Between the Times “Q&A with the President of Southeastern”: A Call for our Readers to Submit Questions

One of the goals of Southeastern Baptist Theological Seminary and Between the Times is to be a servant to the churches. Indeed, serving the churches is a part of our mission statement as we seek to be used by God to fulfill the Great Commission. If our school is not a servant to the Church then I believe we really have no reason to exist.

In light of this reality, we are launching a Between the Times “Q&A with the President of Southeastern Seminary.” We invite persons to submit questions to “Between the Times” and we will do our best to provide a helpful response. These questions may come from any particular area of Christian life. They may relate to Biblical and theological issues.
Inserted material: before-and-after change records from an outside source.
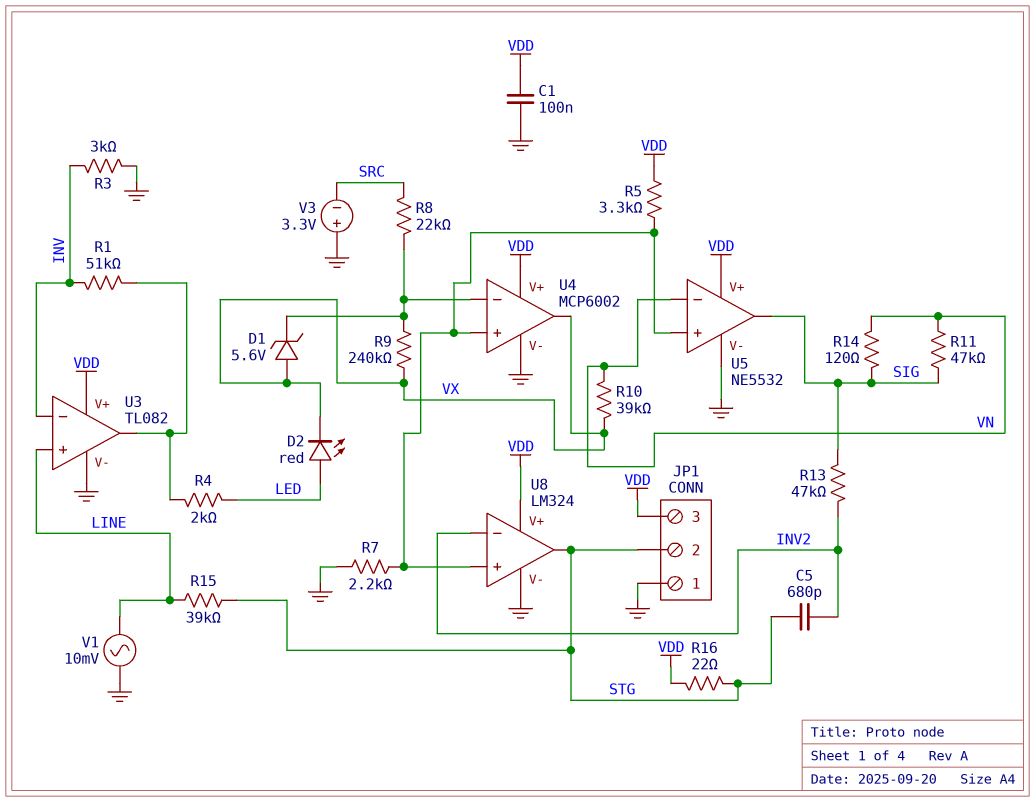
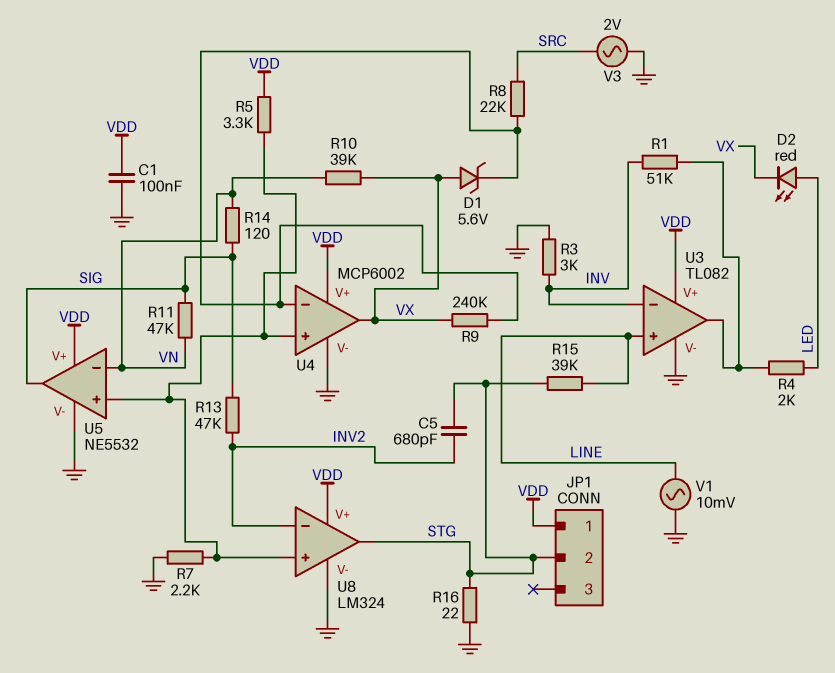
JP1 pin 1: GND -> VDD
JP1 pin 3: VDD -> none
R16: 22 (STG, VDD) -> 22 (GND, STG)
V3: 3.3V (plus GND, minus SRC) -> AC 2V (GND, SRC)

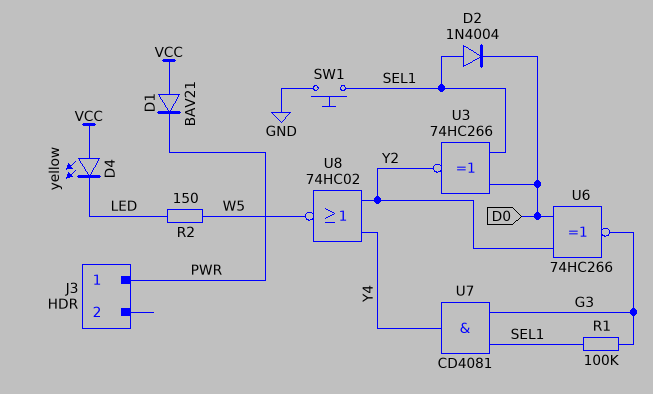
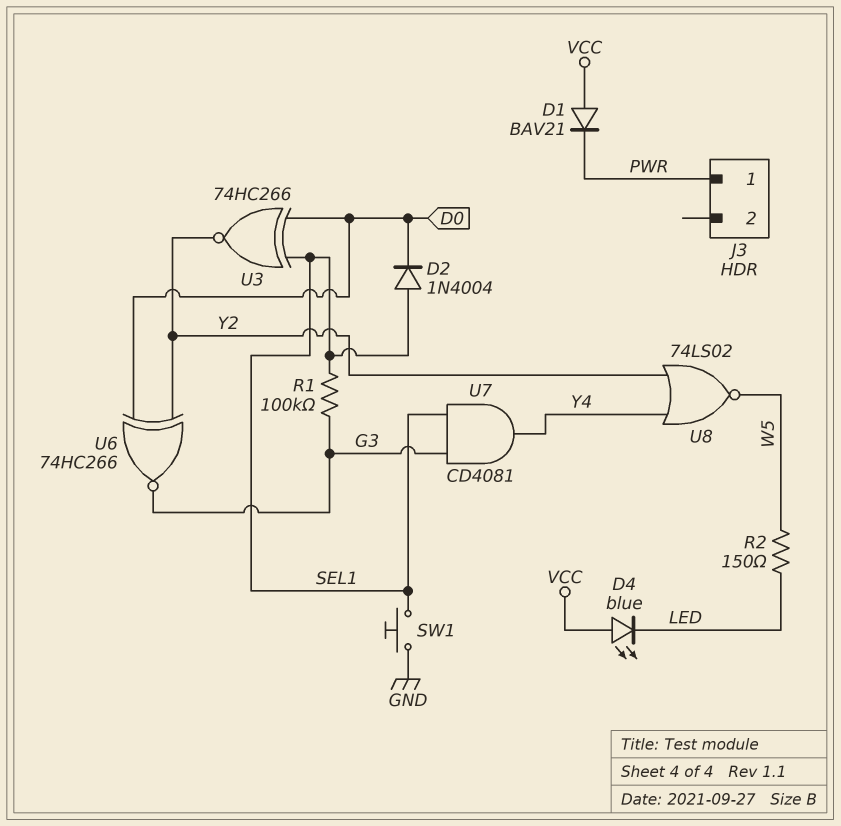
D4: LED yellow (A VCC, K LED) -> LED blue (A VCC, K LED)
U8: NOR 74HC02 (in Y2, in Y4, out W5) -> NOR 74LS02 (in Y2, in Y4, out W5)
They can also be related to the life of the local church, the Seminary, the Southern Baptist Convention or the greater evangelical/Christian world. We do not promise to answer every question submitted, but we will do our best to respond to as many as possible and certainly those that we believe would be of interest to a wide range of readers. On some occasions I may pass a question on to one of my colleagues who has more experience than I on that particular topic. That being the case, I may wind up not answering many (if any) questions at all! So, feel free to begin to pass questions along our way. We hope to be helpful and have some fun along the way as well. For those of us who know, love, and serve King Jesus, that makes all the sense in the world!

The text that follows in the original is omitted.